En pratique, sur la base d’un dossier de demande d’autorisation d’une entreprise, et après évaluation, la Commission européenne soumet une proposition d’autorisation à un comité composé de représentants des États membres. Si ce comité ne parvient pas à prendre une position (il n’atteint pas la majorité requise pour ou contre) ou s’il a voté contre la proposition d’autorisation, la Commission européenne « repart pour un tour ». Elle soumet alors la même proposition d’autorisation à un comité d’appel, lui aussi composé des représentants des États membres. Entre l’ancienne procédure de comitologie et la nouvelle, cette base reste la même [2].

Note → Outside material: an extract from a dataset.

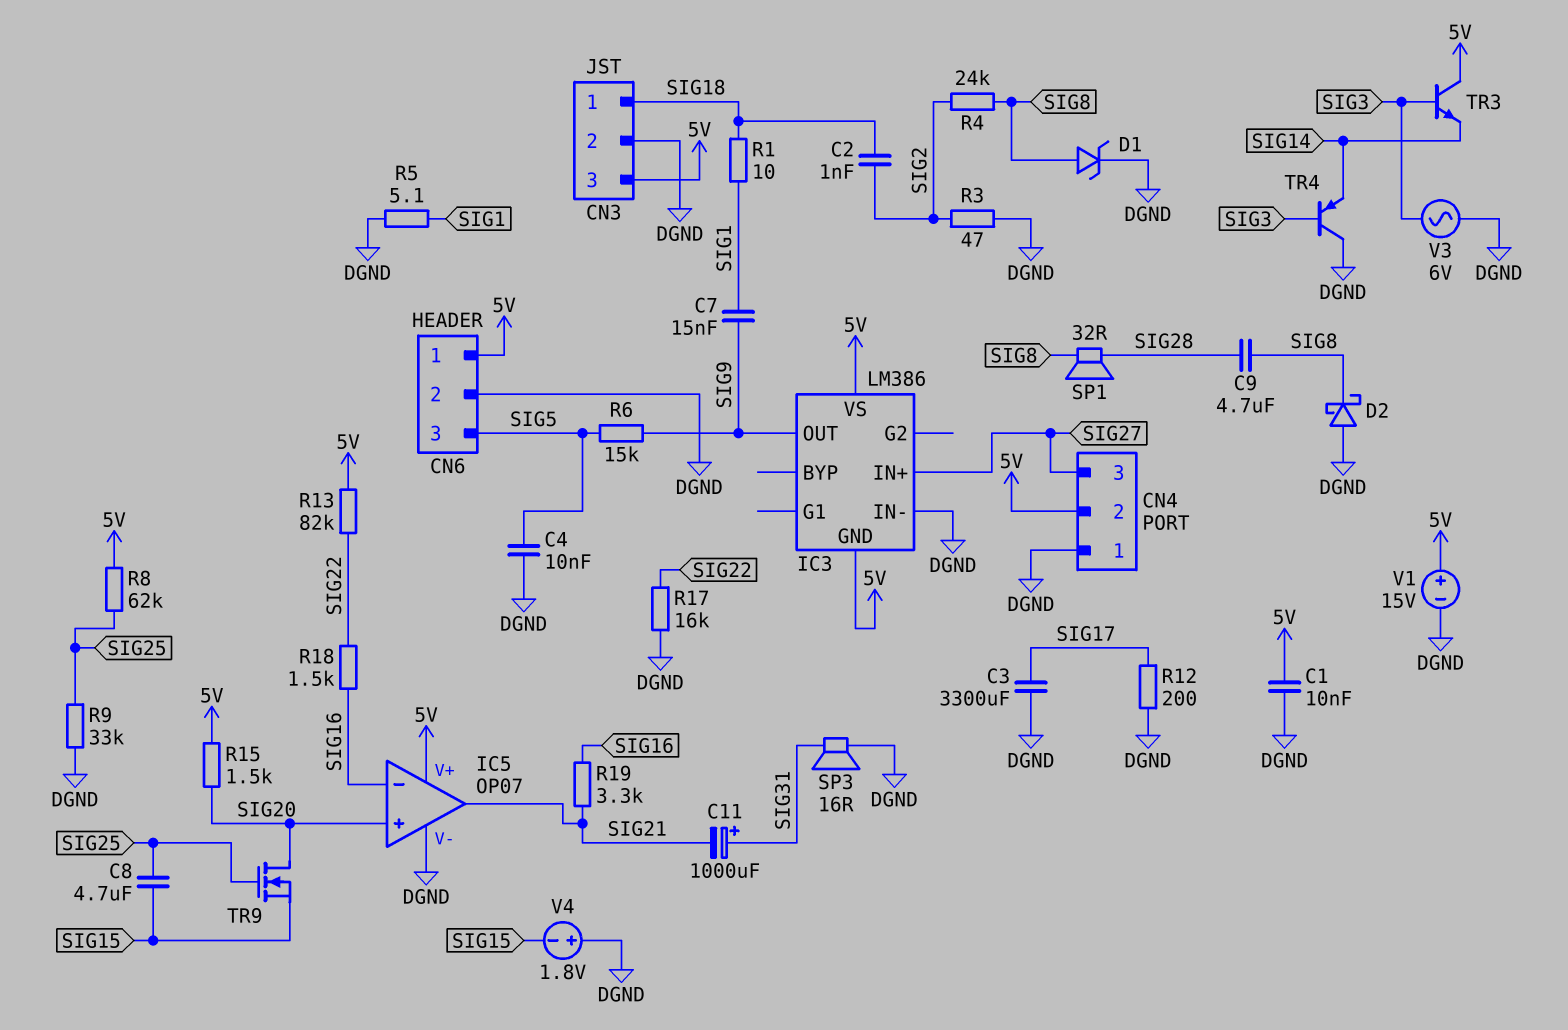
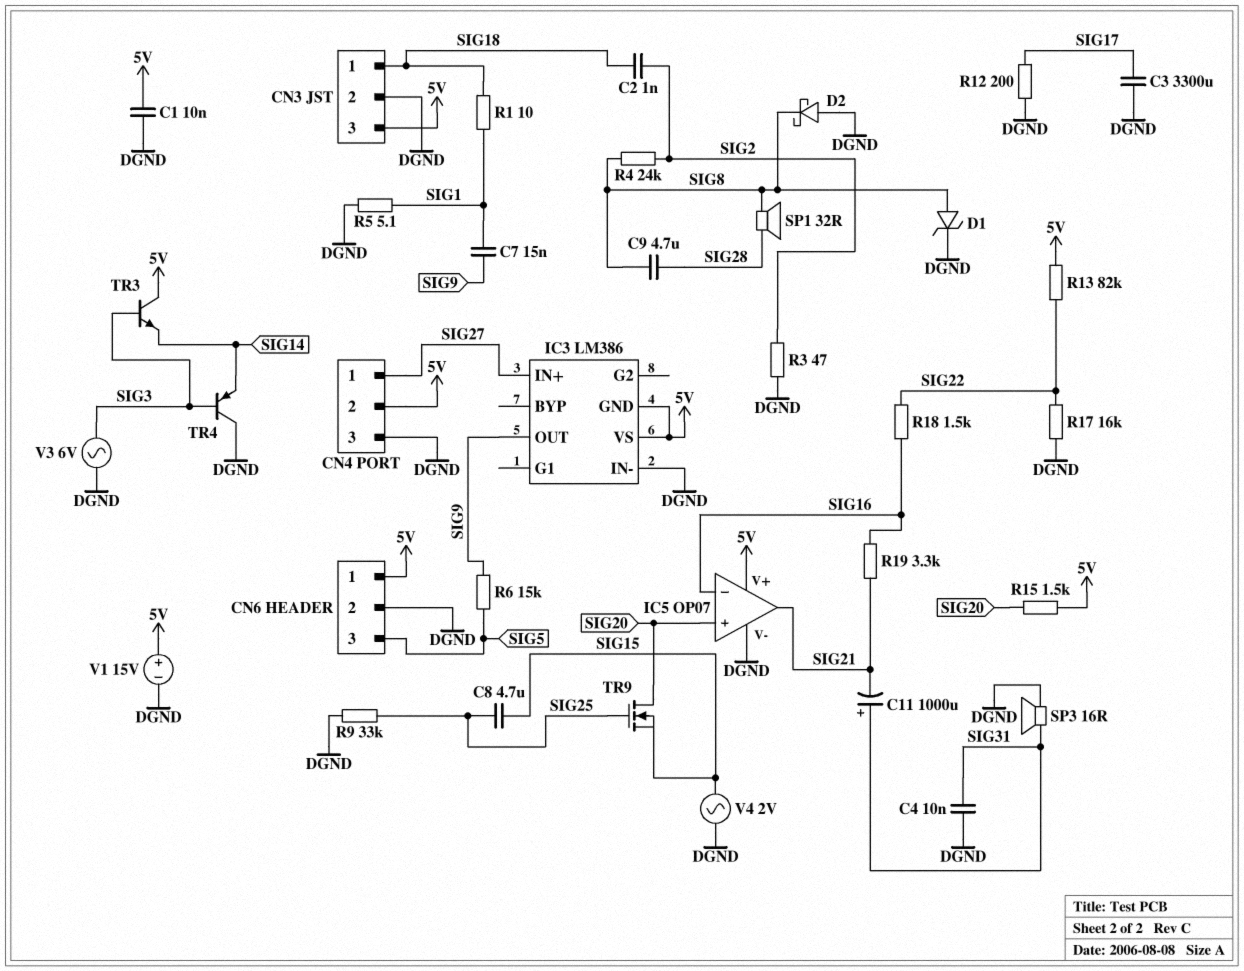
C4: 10nF (DGND, SIG5) -> 10nF (DGND, SIG31)
CN4 pin 1: DGND -> SIG27
CN4 pin 3: SIG27 -> DGND
R8: 62k (5V, SIG25) -> none
V4: 1.8V (plus DGND, minus SIG15) -> AC 2V (DGND, SIG15)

Nouvelle procédure de comitologie - crédits Inf'OGM

La nouvelle comitologie intègre cependant deux nuances. Le comité d’appel remplace désormais le Conseil de l’UE, lorsque le premier comité ne prend pas position. À la place des ministres de l’Agriculture (Conseil de l’UE), ce sont des fonctionnaires représentants de l’État membre qui prennent désormais position au sein du comité d’appel. Mais surtout, la Commission européenne n’est plus tenue, en bout de course, d’adopter l’autorisation qu’elle avait proposée. En effet, lorsque ni le premier comité ni le comité d’appel n’arrivent à se positionner sur une demande d’autorisation, la Commission européenne devait, dans l’ancienne formule de la procédure de comitologie, acter l’autorisation. Désormais, elle a donc le choix de ne pas le faire.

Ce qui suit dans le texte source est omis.